In the couple of months since my two week sojourn around the continental US just after the 2016 presidential election, I’ve drastically reduced my social media engagement, particularly on Twitter. During my train trip, which I embarked on with no phone or internet connection, I found myself thinking— perhaps because of a lack of digital distractions— in a deeper and clearer way, but was also more observant of and attuned to the people around me. These are qualities of behavior that I think are necessary in order to engage in acts of empathy. I bring this up today because, with the Women’s Marches occurring around the country and throughout the world, I did a little backsliding and spent some time on Twitter. Some of what I found disturbed me. 

While the bulk of the messages that I read were written in simple support of the extraordinary marches that served as brilliant demonstrations of an open society in action, there was a surprising and disturbingly large number of tweets celebrating the sucker-punching of White Nationalist and alt-right hero Richard Spencer. Let me be clear: I find Richard Spencer to be an utter abomination. With his hipster-y architectural haircut, smug demeanor, and conventional good looks, he seeks to sanitize and normalize racism, anti-semitism & garden variety bigotry. He opposes everything I believe in. He is in many ways ideologically aligned with the German regime that sent members of my family to concentration camps, where some of those family members died.

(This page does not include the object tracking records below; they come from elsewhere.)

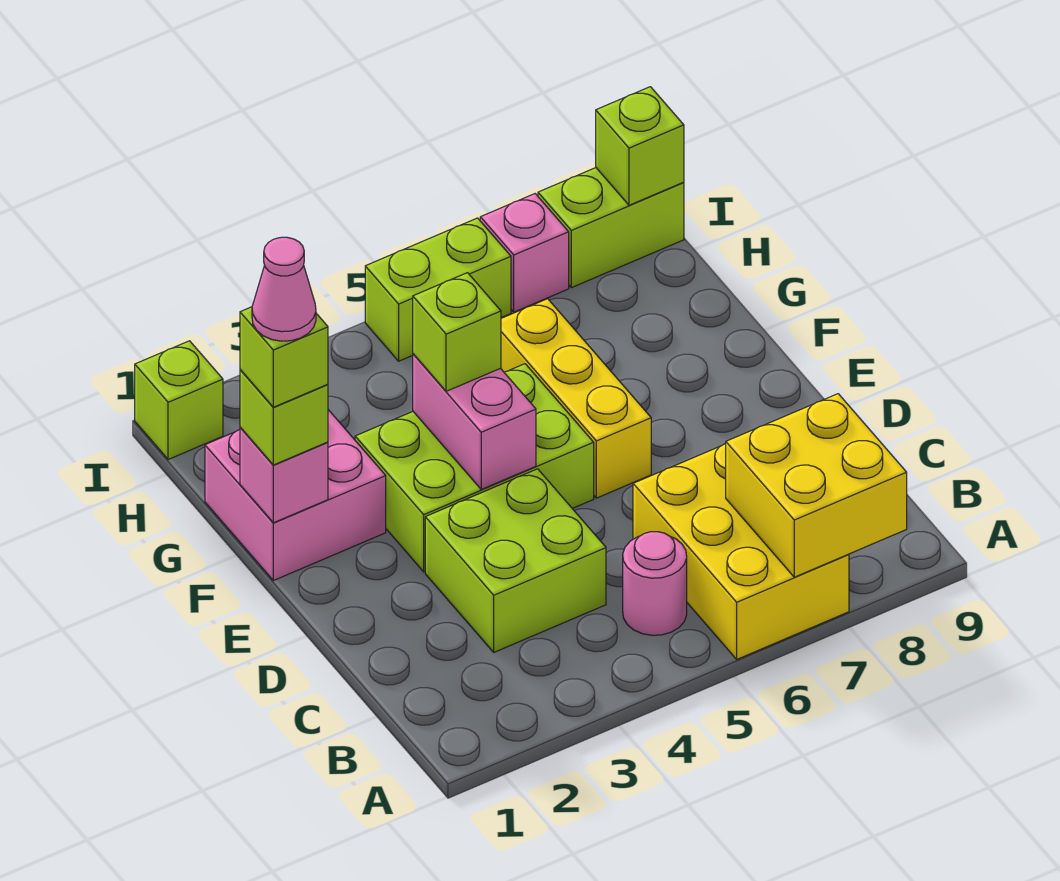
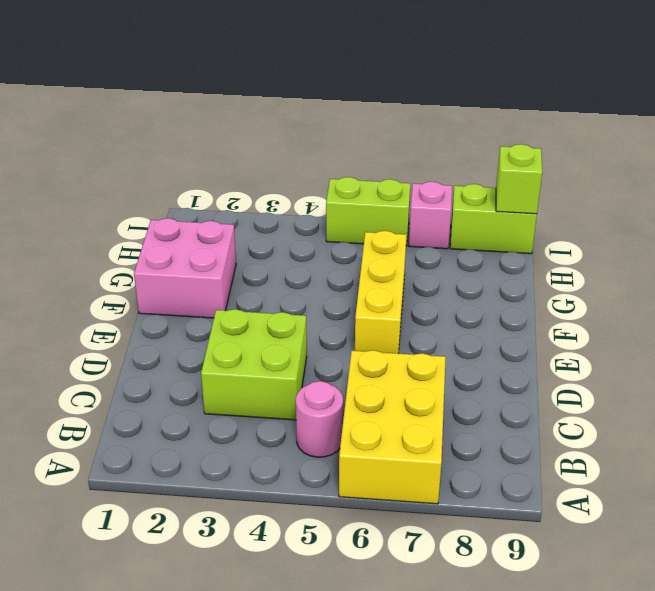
none -> lime brick E3:F5 level 1
none -> lime brick I1 level 1
none -> yellow brick A7:B8 level 2

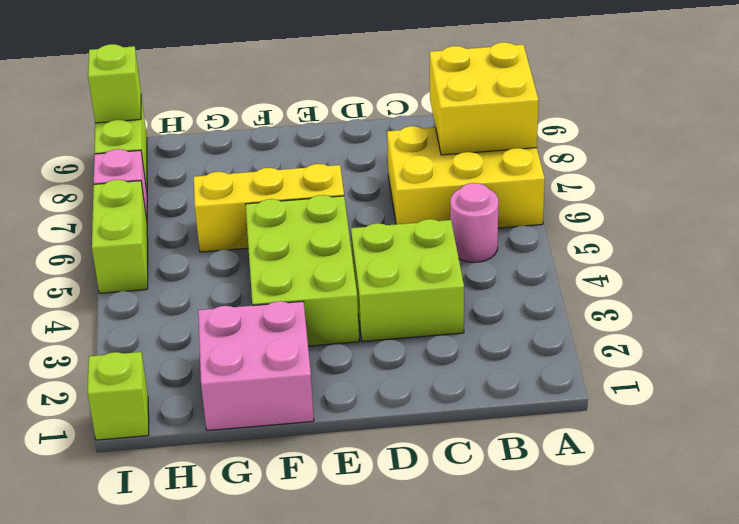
none -> pink brick E4:F4 level 2
none -> pink brick F1 level 2
none -> lime brick F1 level 3

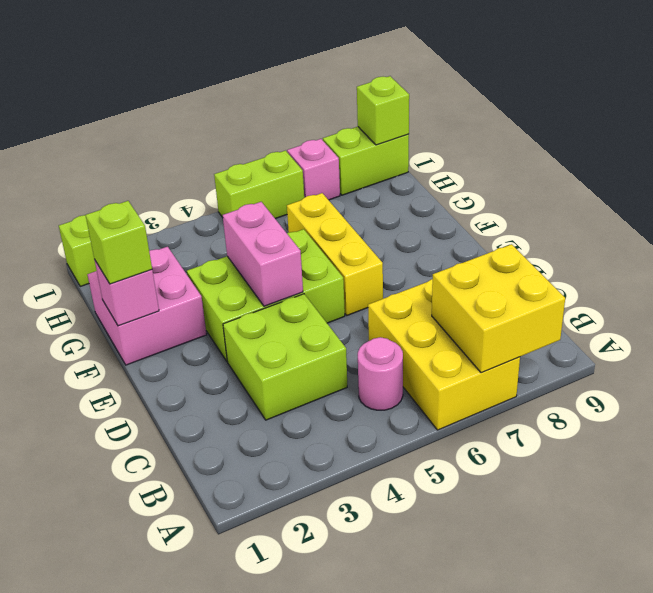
none -> lime brick F4 level 3
none -> lime brick F1 level 4
none -> pink cone F1 level 5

And yet the moment we revel in acts of physically unprovoked violence toward our ideological enemies, we have lost the moral high ground. (Those militia members who were preparing for their guns to be taken away by a Clinton presidency would hardly need convincing to pick up arms, should this kind of left-on-right violence become more frequent.) But more crucially, we are playing into the hands of the Trump regime when we celebrate acts of violence. Any filmed footage of progressives physically attacking those on the right, or participating in any kind of violent protest whatsoever, can be leveraged to serve the “law & order” narrative that Trump and his cronies have borrowed verbatim from Richard Nixon, the only other president in recent history whose gift for dishonesty rivals that of DJT. Nixon successfully convinced the American people—dog whistling aplenty—that “law and order” (and thus his presidency) was necessary to prevent the country from slipping into violent chaos. And Nixon achieved this in a fact-based media landscape. Whereas we have seen already, in Trump’s first full day in office, that he has no intention of abandoning the autocratic propaganda program, a program predicated on bald-faced lies, that swept him into office. It doesn’t take much of an imaginative leap to think of how he might leverage a similar video clip in the future. So even for strictly political reasons, I believe we need to be vigilant in avoiding violence. 

But there’s another aspect of the Richard Spencer schadenfreude episode that I find troubling, which has to do with the ways in which digital spaces are antithetical to empathy. Empathy requires time, contemplation, and ideally, the physical presence and energy of other human beings. Twitter allows for none of these. In fact, by disconnecting people from the ideas they espouse, and reducing those ideas to words on a screen, it further diminishes our ability to empathize with the ideas of others. (This is not in any way a new idea but bears repeating.) I suspect that those of us who find Spencer to be a bottom-dwelling hate-toilet, had we been physically present when he was attacked, might have had a somewhat different reaction than one of glee. We have a long road ahead in weathering the terrifying autocracy we’ve just inherited. But we have far from exhausted the peaceful means at our disposal that we may use to overcome it. Until we reach that moment, I will advocate for peaceful dissent and disagreement in any and all circumstances. At the same time, I would encourage all of you, especially those who live in politically homogenous enclaves, to get off the internet and talk to people in the flesh. I don’t suspect you’ll find common ground with people like Richard Spencer, but you may discover, as I did during my train travels, that we can better tolerate difference & disagreement when it has a human face.